Ways that i can think of are:
- bind pitched memory to a texture memory.
- write a rotate kernel for pitched memory and do the horizontal scan
So what is the textbook way of doing this.
If you intend to do multiple vertical operations, then do one vertical operation per thread. The effective access pattern across threads in a warp can be nicely coalesced.
Cool. Method tested. It’s very fast
Actually, i forgot to call my kernel. The bench mark shows it’s very slow when it’s been called. I think it’s the cache miss while doing vertical scan. Do you have example of launching kernel vertically?
My current code looks like this:
int row = blockIdx.y * blockDim.y + threadIdx.y; //Row number
int col = blockIdx.x * blockDim.x + threadIdx.x; //Column number
if (row >= ceilf((float)CustomImageHeight / (float)10) || col >= CustomImageWidth)
{
return;
}
row *= D;
for(int winSoze = 0; winSize < 10; ++winSize)
{
custom* data_loc = (custom*)((uint8*)dev_ptr + pitch * row + winSize);
custom& data = data_loc[col]
}
For me, the canonical example is summing the rows of a matrix vs. summing the columns of a matrix.
For row-sums, you should use a parallel reduction method (across threads).
For column sums, you can have each thread perform a running sum of a column.

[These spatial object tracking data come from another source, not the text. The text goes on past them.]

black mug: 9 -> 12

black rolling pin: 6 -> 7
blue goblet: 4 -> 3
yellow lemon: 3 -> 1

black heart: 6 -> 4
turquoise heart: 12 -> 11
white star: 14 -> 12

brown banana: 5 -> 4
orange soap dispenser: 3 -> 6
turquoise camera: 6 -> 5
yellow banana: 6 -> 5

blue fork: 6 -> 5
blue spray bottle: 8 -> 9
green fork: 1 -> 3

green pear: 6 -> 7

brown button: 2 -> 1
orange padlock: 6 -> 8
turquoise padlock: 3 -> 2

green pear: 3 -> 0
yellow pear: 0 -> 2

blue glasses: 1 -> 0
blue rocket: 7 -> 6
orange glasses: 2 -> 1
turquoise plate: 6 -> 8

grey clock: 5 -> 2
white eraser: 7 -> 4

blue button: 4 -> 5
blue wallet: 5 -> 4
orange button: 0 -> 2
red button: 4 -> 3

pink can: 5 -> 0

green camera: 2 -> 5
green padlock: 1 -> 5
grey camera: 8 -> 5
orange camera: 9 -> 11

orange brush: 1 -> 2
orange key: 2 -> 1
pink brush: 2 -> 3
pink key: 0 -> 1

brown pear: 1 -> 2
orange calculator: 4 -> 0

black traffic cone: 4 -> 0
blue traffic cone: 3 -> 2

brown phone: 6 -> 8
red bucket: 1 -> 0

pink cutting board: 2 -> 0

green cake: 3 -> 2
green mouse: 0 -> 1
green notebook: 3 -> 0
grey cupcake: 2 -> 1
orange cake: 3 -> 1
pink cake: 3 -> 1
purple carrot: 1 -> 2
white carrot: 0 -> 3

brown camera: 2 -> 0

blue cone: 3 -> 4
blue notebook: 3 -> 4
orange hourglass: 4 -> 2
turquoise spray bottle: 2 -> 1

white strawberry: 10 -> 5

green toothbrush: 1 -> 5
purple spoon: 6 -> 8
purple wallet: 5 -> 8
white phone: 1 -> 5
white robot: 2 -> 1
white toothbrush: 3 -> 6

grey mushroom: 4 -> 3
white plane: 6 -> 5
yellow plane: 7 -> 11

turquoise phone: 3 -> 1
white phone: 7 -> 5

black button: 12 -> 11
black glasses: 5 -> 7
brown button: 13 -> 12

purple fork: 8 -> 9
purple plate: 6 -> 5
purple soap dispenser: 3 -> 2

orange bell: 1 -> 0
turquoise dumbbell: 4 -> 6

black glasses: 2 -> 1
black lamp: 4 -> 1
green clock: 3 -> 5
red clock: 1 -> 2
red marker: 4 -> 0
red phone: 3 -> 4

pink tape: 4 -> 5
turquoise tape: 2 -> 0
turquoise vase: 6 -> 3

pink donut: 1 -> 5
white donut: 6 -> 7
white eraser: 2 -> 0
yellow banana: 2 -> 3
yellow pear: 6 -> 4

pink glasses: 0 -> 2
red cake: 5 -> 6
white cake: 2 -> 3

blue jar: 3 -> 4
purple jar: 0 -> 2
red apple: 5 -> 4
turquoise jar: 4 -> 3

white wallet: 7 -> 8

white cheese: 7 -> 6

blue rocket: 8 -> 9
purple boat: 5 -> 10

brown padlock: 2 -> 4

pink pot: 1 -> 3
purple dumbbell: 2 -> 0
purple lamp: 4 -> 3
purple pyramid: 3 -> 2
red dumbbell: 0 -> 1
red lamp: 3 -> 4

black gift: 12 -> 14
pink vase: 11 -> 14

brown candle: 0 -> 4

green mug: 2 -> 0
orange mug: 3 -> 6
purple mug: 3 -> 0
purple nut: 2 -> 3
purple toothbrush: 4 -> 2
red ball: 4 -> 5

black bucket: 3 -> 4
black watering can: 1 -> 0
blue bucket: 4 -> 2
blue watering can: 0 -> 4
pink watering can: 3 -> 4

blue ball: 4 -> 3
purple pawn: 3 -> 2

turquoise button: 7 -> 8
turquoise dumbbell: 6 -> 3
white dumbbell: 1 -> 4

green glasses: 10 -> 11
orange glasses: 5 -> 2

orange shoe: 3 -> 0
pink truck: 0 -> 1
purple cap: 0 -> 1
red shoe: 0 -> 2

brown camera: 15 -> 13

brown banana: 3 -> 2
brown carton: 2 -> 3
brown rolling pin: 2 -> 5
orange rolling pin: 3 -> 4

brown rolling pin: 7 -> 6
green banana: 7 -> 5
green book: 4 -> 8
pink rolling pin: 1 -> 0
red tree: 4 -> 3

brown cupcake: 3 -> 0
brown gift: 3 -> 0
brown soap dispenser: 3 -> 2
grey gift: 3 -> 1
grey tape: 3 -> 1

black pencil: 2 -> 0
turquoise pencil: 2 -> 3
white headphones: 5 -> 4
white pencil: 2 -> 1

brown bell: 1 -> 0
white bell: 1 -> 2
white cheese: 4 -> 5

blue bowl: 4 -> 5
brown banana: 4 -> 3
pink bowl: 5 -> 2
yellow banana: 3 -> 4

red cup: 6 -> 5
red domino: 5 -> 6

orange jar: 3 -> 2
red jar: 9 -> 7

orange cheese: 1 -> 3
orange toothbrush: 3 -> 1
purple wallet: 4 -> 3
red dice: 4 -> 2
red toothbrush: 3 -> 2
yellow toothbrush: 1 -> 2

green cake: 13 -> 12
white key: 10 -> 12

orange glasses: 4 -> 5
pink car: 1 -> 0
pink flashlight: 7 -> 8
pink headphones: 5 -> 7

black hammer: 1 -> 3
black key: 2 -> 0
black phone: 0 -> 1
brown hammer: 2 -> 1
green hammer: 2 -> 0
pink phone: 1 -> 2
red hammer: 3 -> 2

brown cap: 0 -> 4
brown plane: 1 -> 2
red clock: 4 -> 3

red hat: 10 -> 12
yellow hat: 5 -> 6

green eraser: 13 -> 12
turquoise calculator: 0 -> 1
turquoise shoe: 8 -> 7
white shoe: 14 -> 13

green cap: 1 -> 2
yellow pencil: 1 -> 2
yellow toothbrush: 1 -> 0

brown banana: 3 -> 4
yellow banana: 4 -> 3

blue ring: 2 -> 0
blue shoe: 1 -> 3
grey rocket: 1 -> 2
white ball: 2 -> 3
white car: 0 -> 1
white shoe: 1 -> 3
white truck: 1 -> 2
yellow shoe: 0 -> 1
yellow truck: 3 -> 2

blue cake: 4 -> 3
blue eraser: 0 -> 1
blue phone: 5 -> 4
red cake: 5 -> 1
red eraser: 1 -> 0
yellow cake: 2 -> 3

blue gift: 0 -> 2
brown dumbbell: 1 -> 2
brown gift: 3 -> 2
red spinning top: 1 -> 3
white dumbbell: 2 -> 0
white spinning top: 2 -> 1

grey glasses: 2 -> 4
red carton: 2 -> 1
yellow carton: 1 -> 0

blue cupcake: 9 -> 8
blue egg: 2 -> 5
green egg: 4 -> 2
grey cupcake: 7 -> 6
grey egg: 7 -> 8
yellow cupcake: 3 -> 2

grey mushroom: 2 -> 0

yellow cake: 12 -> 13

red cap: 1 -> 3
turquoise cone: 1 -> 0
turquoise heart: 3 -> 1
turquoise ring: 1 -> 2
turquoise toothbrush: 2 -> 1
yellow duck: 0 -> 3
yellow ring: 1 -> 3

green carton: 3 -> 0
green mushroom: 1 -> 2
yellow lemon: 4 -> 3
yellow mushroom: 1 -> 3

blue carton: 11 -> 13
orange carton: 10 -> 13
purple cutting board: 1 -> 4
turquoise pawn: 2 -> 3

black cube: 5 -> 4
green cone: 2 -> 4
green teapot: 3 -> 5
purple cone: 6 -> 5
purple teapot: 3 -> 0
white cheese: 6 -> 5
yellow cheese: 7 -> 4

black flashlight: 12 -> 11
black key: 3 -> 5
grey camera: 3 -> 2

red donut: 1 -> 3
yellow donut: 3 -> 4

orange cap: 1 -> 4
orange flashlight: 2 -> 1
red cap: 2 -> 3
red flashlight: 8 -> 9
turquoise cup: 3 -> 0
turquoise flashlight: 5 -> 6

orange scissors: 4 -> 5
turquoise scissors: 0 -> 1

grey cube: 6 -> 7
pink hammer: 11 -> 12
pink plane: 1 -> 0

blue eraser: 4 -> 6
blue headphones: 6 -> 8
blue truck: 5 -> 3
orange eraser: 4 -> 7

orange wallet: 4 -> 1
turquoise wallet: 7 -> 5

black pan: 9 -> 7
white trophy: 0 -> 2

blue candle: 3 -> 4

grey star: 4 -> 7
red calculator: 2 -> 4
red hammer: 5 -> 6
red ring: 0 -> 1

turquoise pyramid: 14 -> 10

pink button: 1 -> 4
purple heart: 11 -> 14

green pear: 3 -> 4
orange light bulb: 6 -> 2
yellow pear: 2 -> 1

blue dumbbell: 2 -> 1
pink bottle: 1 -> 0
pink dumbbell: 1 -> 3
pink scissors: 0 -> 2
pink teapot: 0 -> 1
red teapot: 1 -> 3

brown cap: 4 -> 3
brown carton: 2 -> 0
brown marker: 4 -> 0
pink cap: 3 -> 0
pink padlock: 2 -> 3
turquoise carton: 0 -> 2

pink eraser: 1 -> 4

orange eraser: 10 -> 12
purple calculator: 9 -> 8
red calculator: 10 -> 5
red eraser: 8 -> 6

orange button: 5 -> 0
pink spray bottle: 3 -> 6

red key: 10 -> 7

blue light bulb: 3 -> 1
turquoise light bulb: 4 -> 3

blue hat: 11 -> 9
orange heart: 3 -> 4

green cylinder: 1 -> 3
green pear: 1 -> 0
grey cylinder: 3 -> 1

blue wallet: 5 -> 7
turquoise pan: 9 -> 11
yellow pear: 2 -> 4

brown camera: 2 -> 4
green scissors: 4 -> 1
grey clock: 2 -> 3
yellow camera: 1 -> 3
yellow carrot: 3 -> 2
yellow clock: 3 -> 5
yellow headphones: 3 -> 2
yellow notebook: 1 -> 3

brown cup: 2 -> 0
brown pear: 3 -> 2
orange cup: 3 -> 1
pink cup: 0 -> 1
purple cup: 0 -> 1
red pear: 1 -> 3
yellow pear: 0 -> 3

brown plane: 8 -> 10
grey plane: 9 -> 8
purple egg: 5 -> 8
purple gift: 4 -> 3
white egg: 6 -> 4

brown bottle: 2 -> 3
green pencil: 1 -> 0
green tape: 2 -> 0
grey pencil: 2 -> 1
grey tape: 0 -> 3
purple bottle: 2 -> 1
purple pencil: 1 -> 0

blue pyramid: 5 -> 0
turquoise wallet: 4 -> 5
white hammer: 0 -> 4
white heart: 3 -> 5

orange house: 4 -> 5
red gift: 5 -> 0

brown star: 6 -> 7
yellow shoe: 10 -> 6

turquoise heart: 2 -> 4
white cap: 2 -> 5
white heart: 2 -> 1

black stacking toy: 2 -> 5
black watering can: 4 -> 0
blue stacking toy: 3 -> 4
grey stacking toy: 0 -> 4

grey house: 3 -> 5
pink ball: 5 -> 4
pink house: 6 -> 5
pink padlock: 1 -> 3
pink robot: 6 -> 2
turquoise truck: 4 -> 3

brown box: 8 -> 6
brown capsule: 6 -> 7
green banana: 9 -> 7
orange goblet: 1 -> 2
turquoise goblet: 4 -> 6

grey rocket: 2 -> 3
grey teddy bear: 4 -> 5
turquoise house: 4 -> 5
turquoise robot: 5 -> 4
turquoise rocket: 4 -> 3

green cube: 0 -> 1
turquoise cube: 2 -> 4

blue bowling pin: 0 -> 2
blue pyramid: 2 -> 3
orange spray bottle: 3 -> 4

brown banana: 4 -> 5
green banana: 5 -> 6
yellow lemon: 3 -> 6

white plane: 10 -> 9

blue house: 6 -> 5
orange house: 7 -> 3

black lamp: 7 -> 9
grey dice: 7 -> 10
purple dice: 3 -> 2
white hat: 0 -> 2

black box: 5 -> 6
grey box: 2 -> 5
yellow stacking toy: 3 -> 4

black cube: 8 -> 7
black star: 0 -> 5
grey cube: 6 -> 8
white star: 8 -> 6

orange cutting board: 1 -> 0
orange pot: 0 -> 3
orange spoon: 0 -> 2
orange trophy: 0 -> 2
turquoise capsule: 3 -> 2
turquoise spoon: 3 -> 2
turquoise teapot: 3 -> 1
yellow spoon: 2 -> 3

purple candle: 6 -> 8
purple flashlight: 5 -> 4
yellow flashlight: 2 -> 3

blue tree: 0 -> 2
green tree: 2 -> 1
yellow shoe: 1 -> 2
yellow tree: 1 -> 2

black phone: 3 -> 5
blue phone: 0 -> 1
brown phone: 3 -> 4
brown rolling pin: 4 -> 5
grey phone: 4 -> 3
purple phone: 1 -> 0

compare case 1 to case 2 in the final sample code in the answer here:
https://stackoverflow.com/questions/51526082/cuda-parallel-reduction-over-one-axis/51530238#51530238
case 1 is performing a classical parallel reduction for row sum, with cooperating threads, operating in the x-axis
case 2 is performing one sum per column per thread, operating in the y-axis
Note that both of these methods should be able to come close to a throughput which is equivalent to GPU main memory bandwidth - the performance upper bound for any memory-bound kernel.